This column first ran in The Tablet in March 2011, soon after the Tohoku earthquake and tsunami that devastated Japan. We ran it here in 2015. This year we’re swapping March columns with February columns…
I had wanted to follow up here on the results of the Hayabusa mission, which I have mentioned many times over the years in this column.
This was the probe the Japanese Space Agency had sent to asteroid Itokawa, which touched the surface of that asteroid in late 2005. After overcoming a number of technical crises, including the failure of the system they’d devised to get chunks of rock into a sample canister, the probe actually succeeded in sending its sample return capsule to the Australia desert during the summer of 2010.

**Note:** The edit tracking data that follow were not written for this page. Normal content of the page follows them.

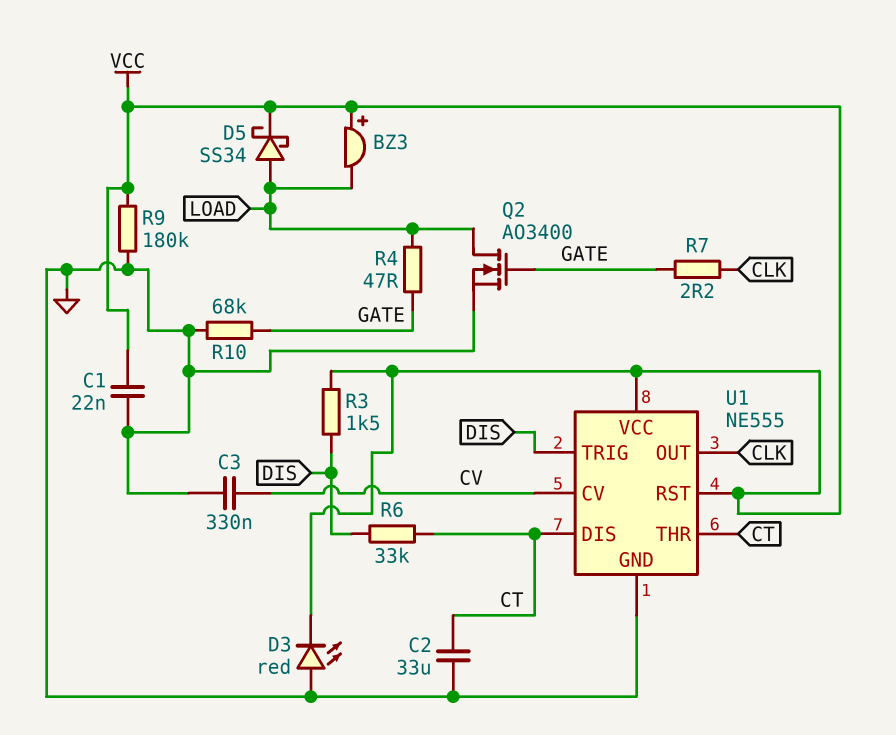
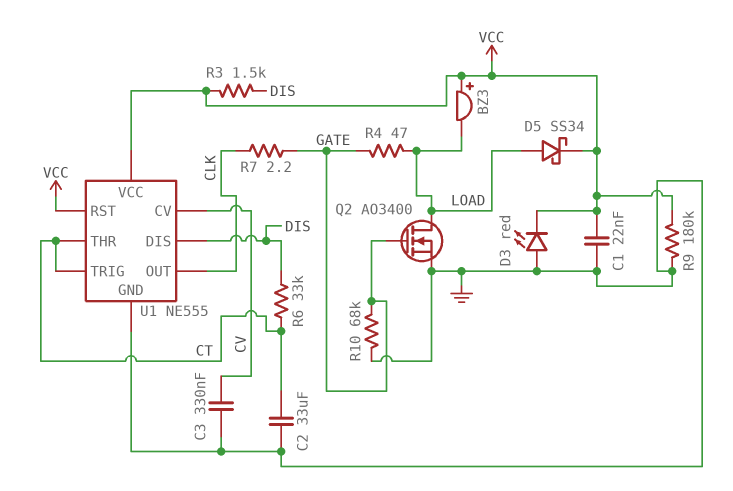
U1 pin DIS: CT -> DIS
U1 pin TRIG: DIS -> CT

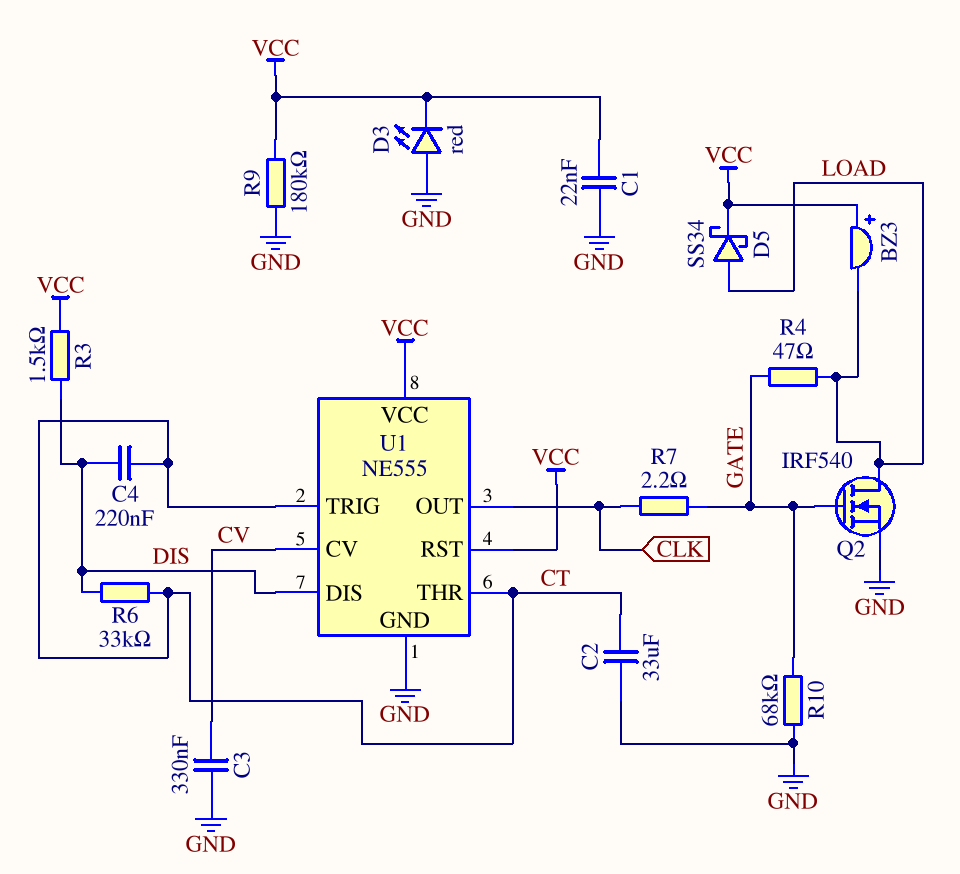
C4: none -> 220nF (CT, DIS)
Q2: NMOS AO3400 (G GATE, D LOAD, S GND) -> NMOS IRF540 (G GATE, D LOAD, S GND)

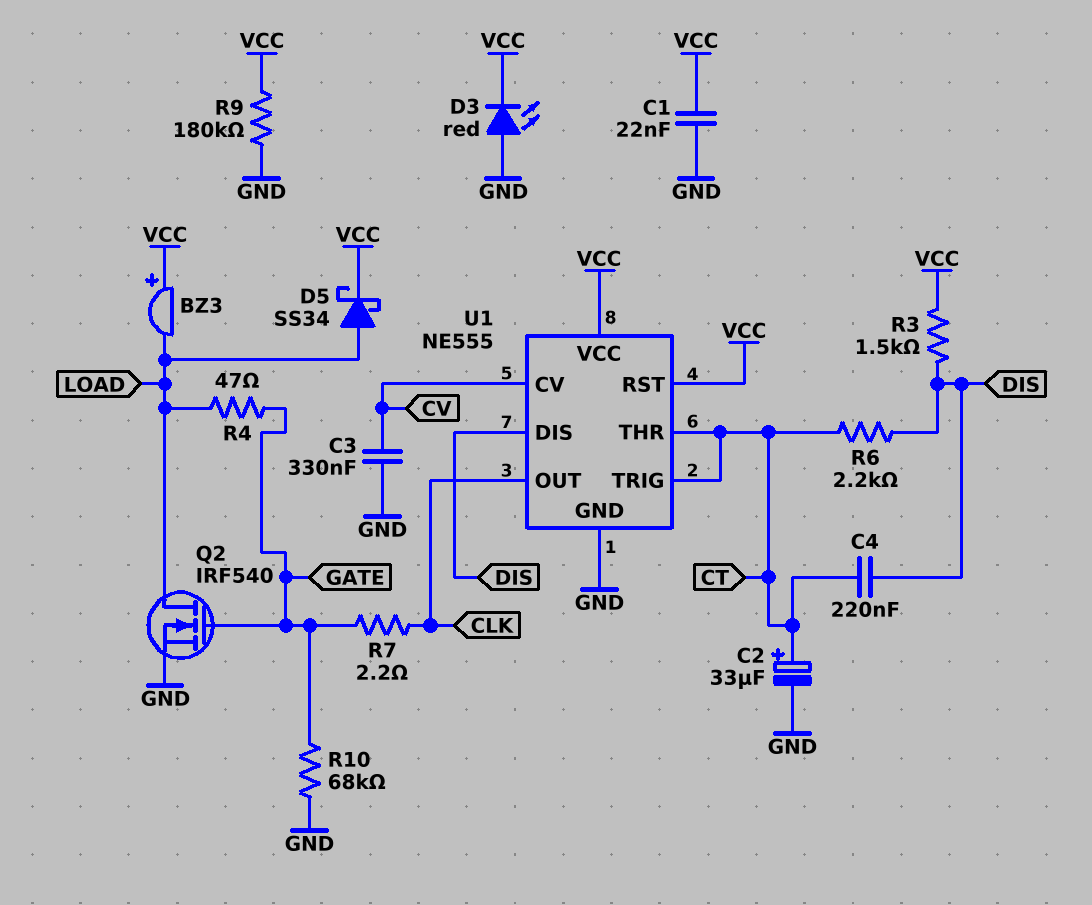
C2: 33uF (CT, GND) -> 33uF (plus CT, minus GND)
R6: 33k (CT, DIS) -> 2.2k (CT, DIS)

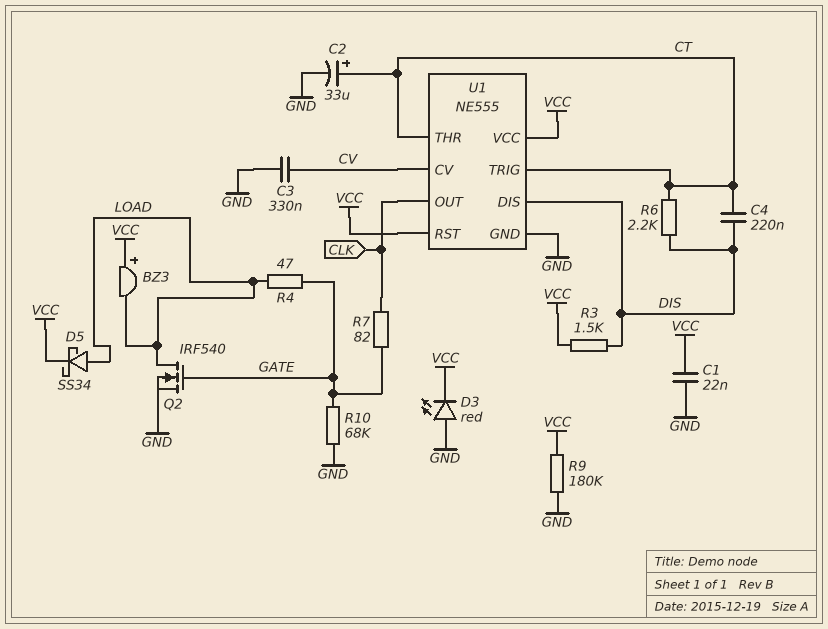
R7: 2.2 (CLK, GATE) -> 82 (CLK, GATE)

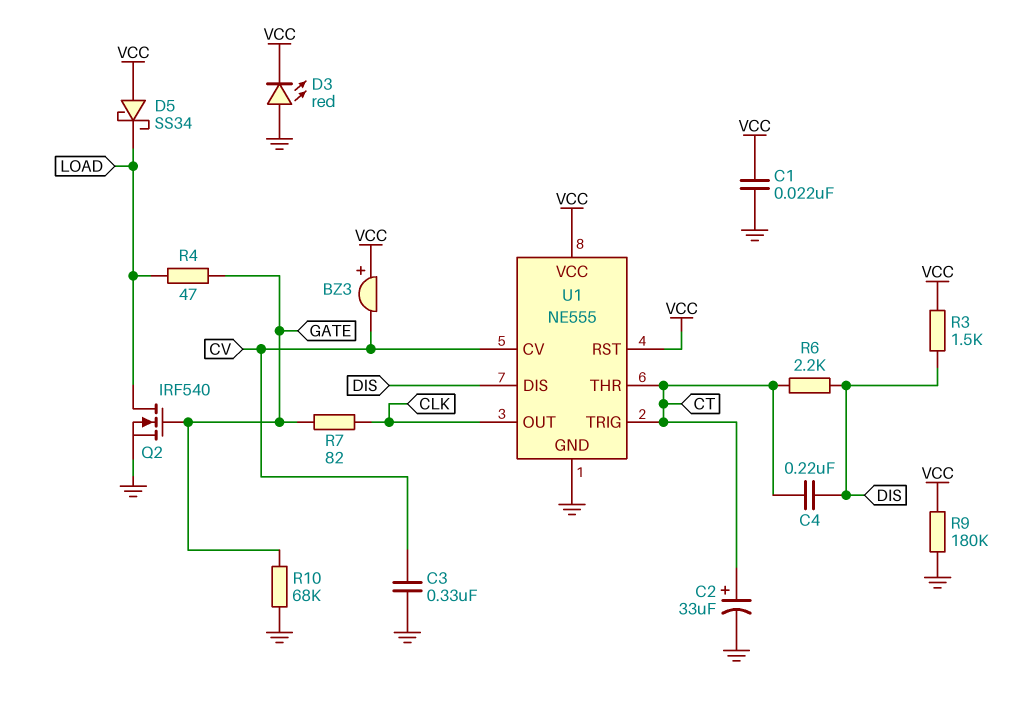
BZ3: buzzer (plus VCC, minus LOAD) -> buzzer (plus VCC, minus CV)
D5: schottky SS34 (A LOAD, K VCC) -> schottky SS34 (A VCC, K LOAD)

Since the sampling system had failed, the most they could have hoped to recover were a few bits of dust inside the container. Their silence in the following months had led me to conclude that they had gotten nothing. But earlier this month, at the annual Lunar and Planetary Sciences meeting in Houston, scientists from the University of Tokyo presented wonderful results. With a special teflon spatula they had carefully scraped some 1500 flecks of dust, comparable in size to grains of flour, from the side of the canister. After getting them off the spatula (by tapping it with a screwdriver) they measured the chemical composition and physical state of these bits.
The result: they are definitely pieces of the asteroid, not just debris from the spacecraft. They look exactly like a particular well-known variety of ordinary chondrite meteorite, designated as type LL6.

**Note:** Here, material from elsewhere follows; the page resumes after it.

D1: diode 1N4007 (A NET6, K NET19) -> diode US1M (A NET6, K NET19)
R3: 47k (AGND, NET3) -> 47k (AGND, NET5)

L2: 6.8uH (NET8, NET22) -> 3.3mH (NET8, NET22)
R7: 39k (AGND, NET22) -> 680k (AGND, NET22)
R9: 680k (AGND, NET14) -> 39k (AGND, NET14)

This result is a tribute to the patience and skill of the Japanese scientists. It’s an important addition to our small inventory of samples that we’ve brought back from celestial bodies (the only others are the Moon rocks and dust from Comet Wild). It’s scientifically profound because it shows that asteroids and meteorites really are made out of the same stuff: not just similar, as I might have thought, but indistinguishable. Our collections of meteorites may indeed be a pretty reasonable sampling of the material that made up the planets.
And even more delightful is that astronomers, looking at nothing more than the average infrared colors of asteroid Itokawa, had previously suggested that their best guess for its composition was exactly the type of meteorite that the dust grains turn out to be made of. It’s always reassuring — though, truth be told, we’re always secretly surprised — to find out that this stuff actually works.

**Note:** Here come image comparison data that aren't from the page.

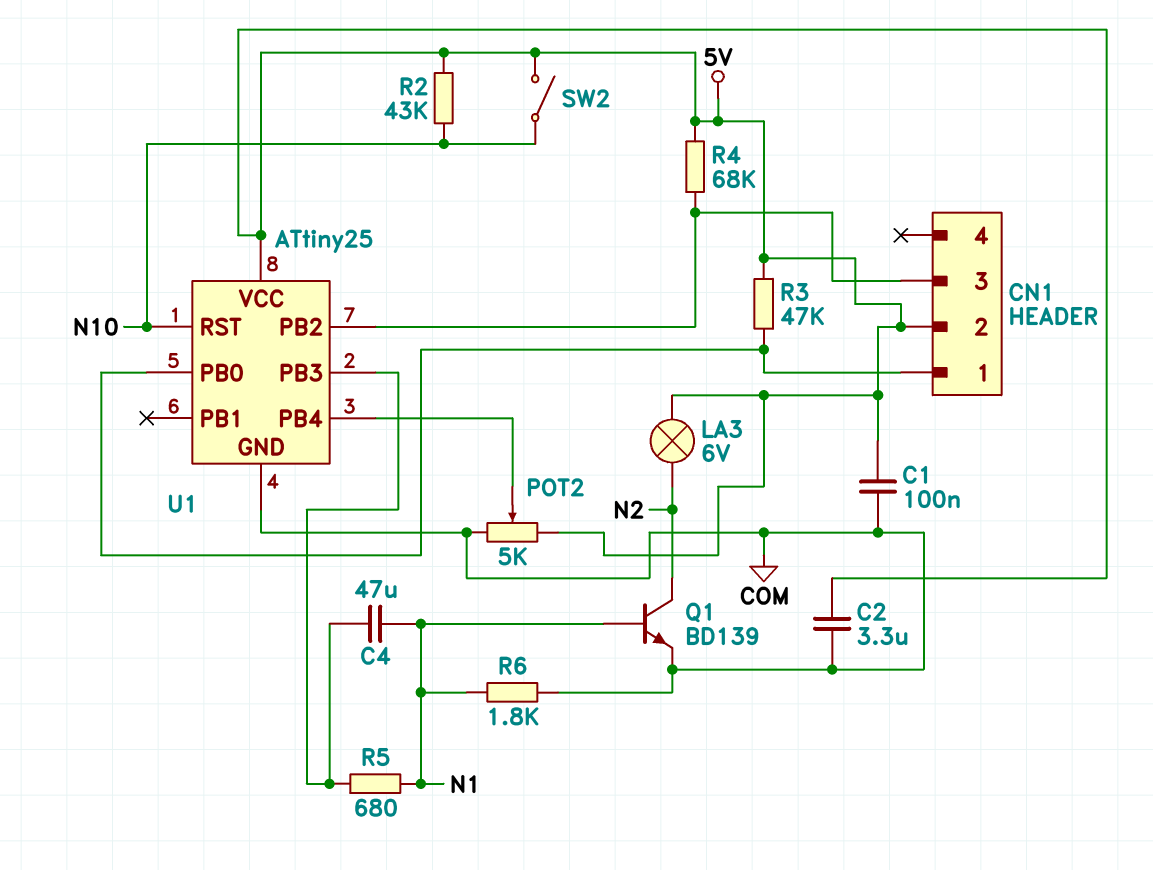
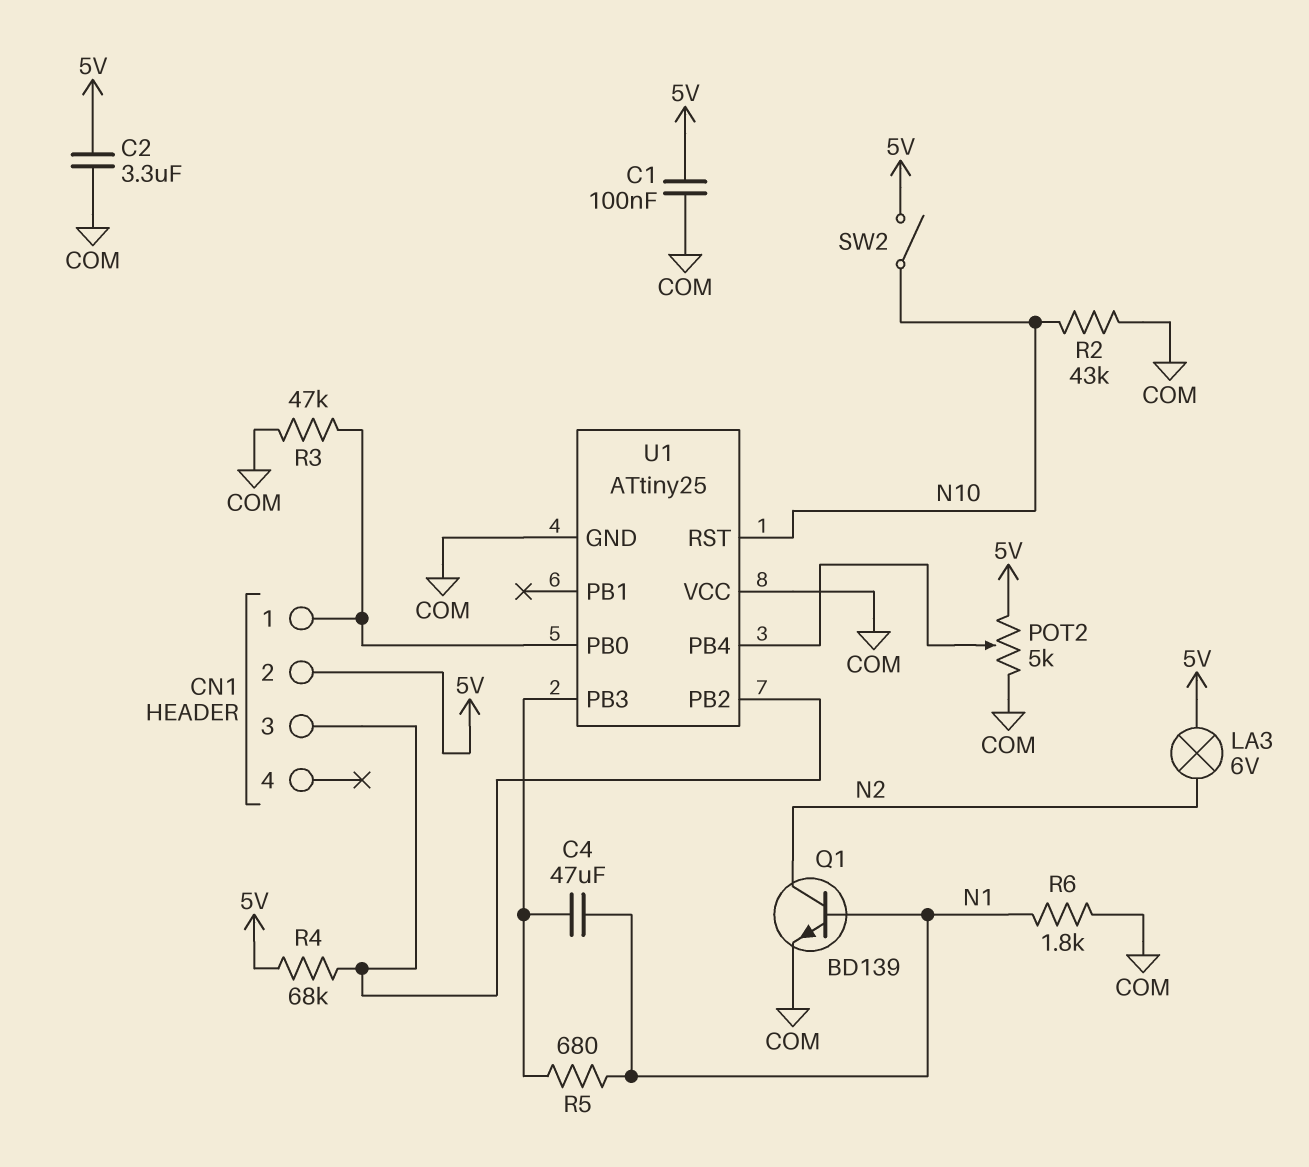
R2: 43k (5V, N10) -> 43k (COM, N10)
R3: 47k (5V, CN1/1) -> 47k (CN1/1, COM)
U1 pin VCC: 5V -> COM

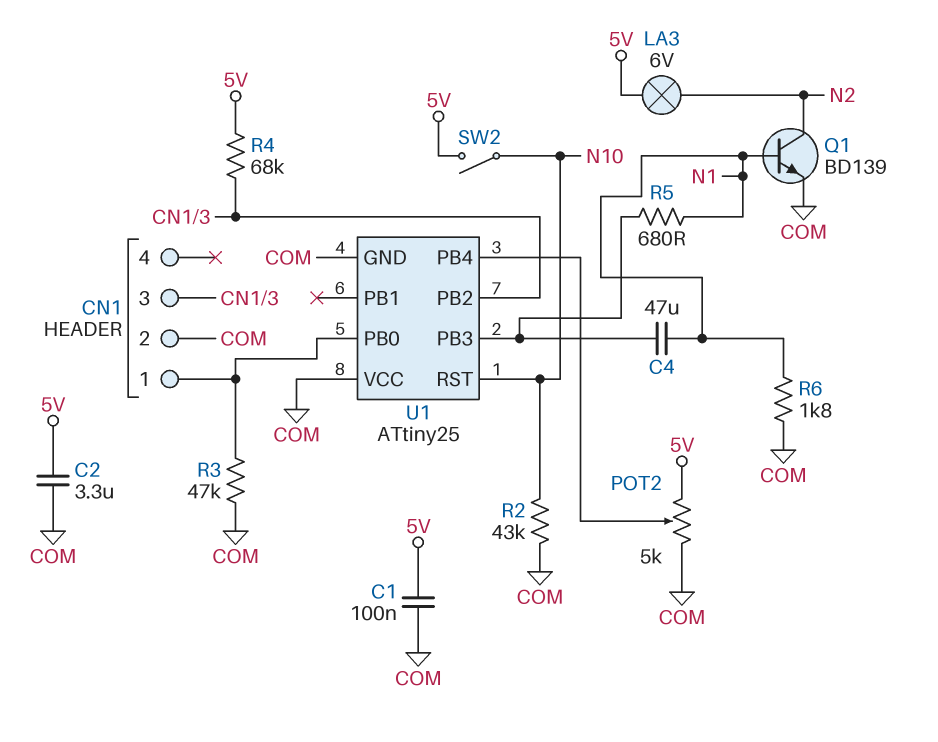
CN1 pin 2: 5V -> COM

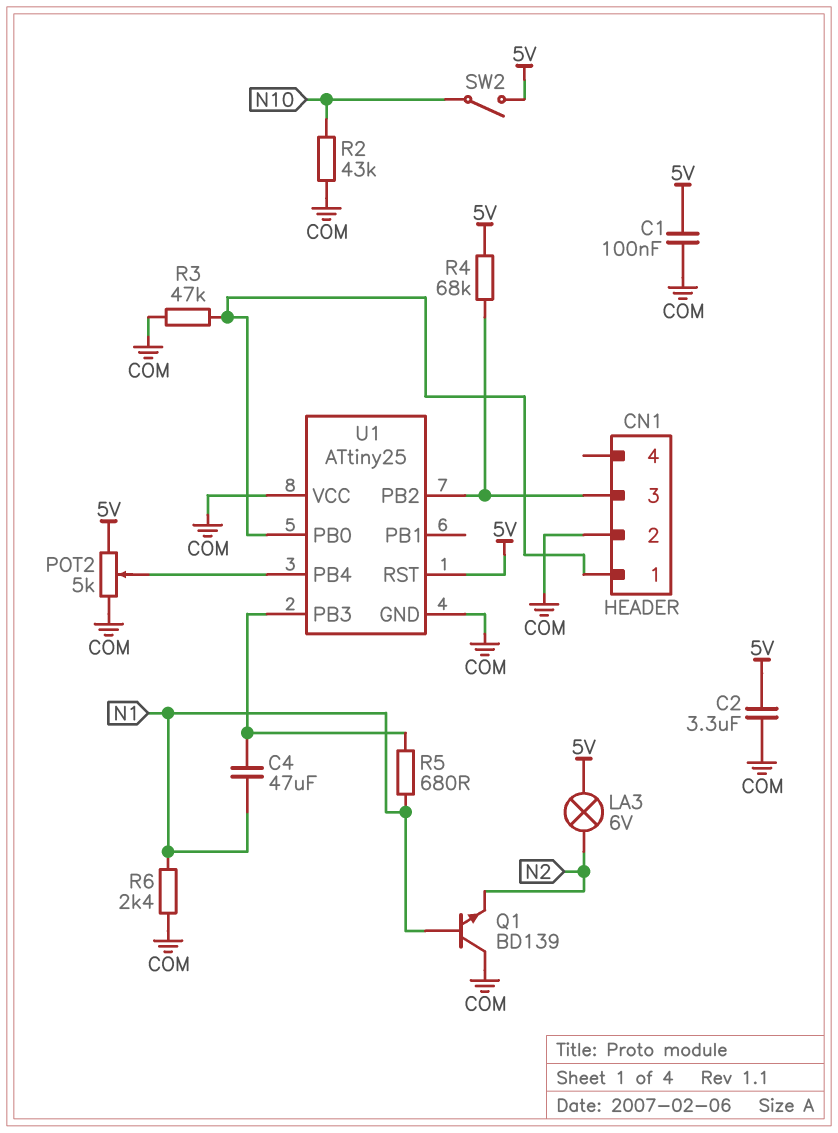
Q1: NPN BD139 (B N1, C N2, E COM) -> NPN BD139 (B N1, C COM, E N2)
R6: 1.8k (COM, N1) -> 2.4k (COM, N1)
U1 pin RST: N10 -> 5V

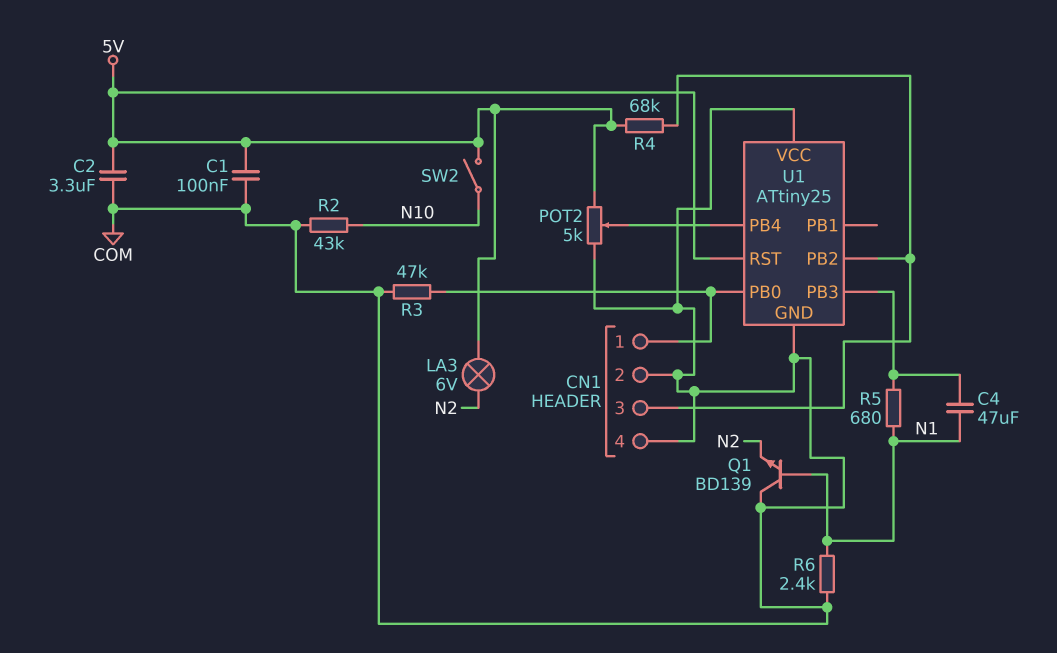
CN1 pin 4: none -> COM

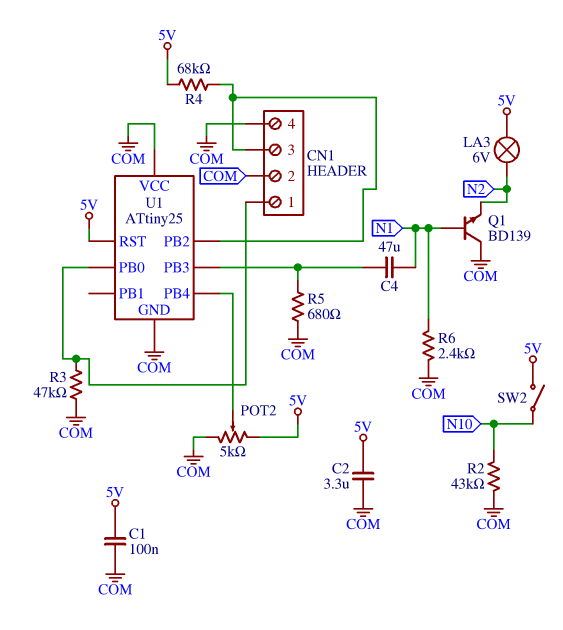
R5: 680 (N1, U1/PB3) -> 680 (COM, U1/PB3)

As I said, I wanted to write about this triumph of the Japanese Space Agency. But now, one cannot even say the name of that country without thinking of the massive earthquake hit the coast of Japan just a week after they presented these results.
Of course, there’s no connection at all between the science done outside Tokyo and a tsunami that hit the eastern coast hundreds of kilometers to the north. But in our very human emotional reactions, the one evokes the other.
(There’s also the practical fallout. This summer, the Japanese were to be hosting a triennial meeting on asteroids, comets, and meteors. Even though the host city is on the western coast, completely untouched by the tsunami, the reaction of the US government to cancel all unessential travel by government employees to Japan for now has meant that scientists from Nasa have had to turn in their plane reservations. The meeting was eventually rescheduled to May of the following year.)
In ancient times, calendars were numbered from events, like the accession of a king, that everyone could remember. In a similar way, today we connect places with some powerful (and usually unhappy image) in its history. “New Orleans” evokes hurricane Katrina, “Lockerbie” has come to mean an airplane terrorist attack. We can only look forward to the day when “Japan” means more than just the frightening sight of damaged nuclear plants.
We reached two more asteroids in late 2018 with spacecraft that should bring back more samples. And while the memory of the Japanese tsunami has faded from the world’s consciousness the aftermath is still felt in Japan.